SECTION 213. Exemption allowed to estate or trusts. An estate or a trust
is allowed a personal exemption of P1,800. Each beneficiary is entitled to but one
personal exemption, no matter from how many trusts he may receive income.
(Section 61 of the Code)
SECTION 214. Fiduciary returns. Fiduciaries are required to make
returns of income on B.I.R. Form No. 17.01, in duplicate, when the gross income of
the person, trust, or estate for whom or which they act amounts to P1,800 or more and
will be subject to all the provisions of law which apply to individuals. A fiduciary
making return shall make oath that he has sufficient knowledge of the affairs of the
person trust, or estate for whom or which he acts to enable him to make such return,
and that the same is, to the best of his knowledge and belief, true and correct.
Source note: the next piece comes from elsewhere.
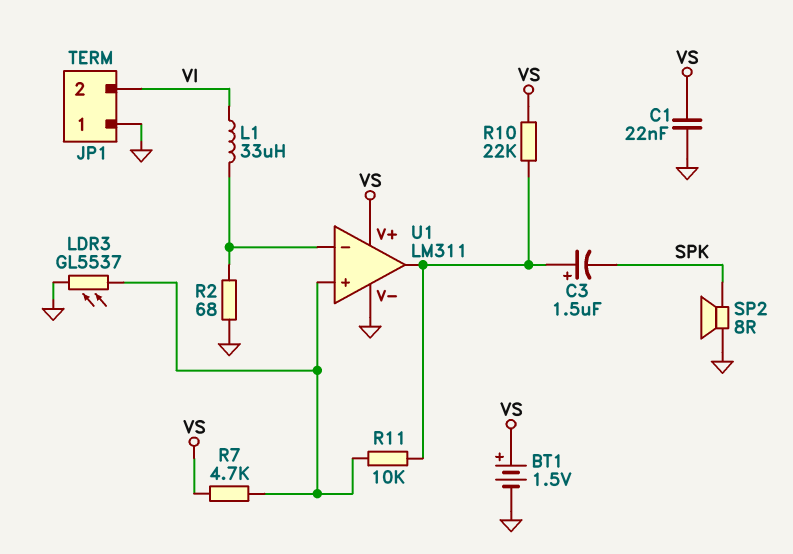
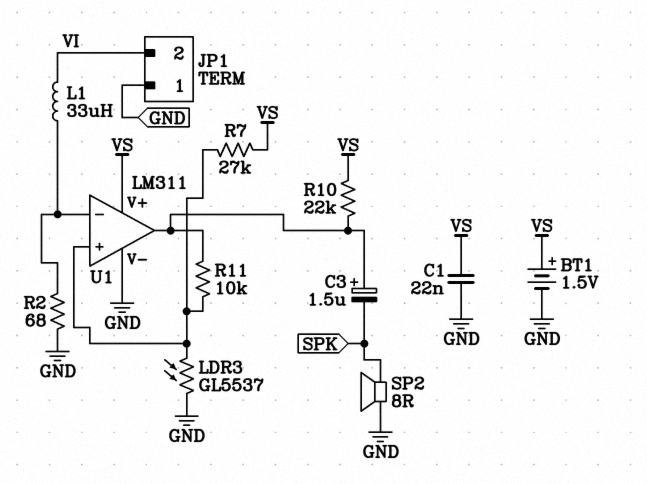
R7: 4.7k (U1/in+, VS) -> 27k (U1/in+, VS)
A return
by one of two or more joint fiduciaries in the form prescribed filed in the municipality
or city in which such fiduciary resides shall be sufficient compliance with the
requirement for fiduciary returns.
A fiduciary acting as the guardian of a minor or other incapacitated person
must make a return for such minor or incapacitated person and pay the tax, unless
such minor or incapacitated person himself makes a return or cause it to be made. The
parent is held to be the natural guardian of a minor child.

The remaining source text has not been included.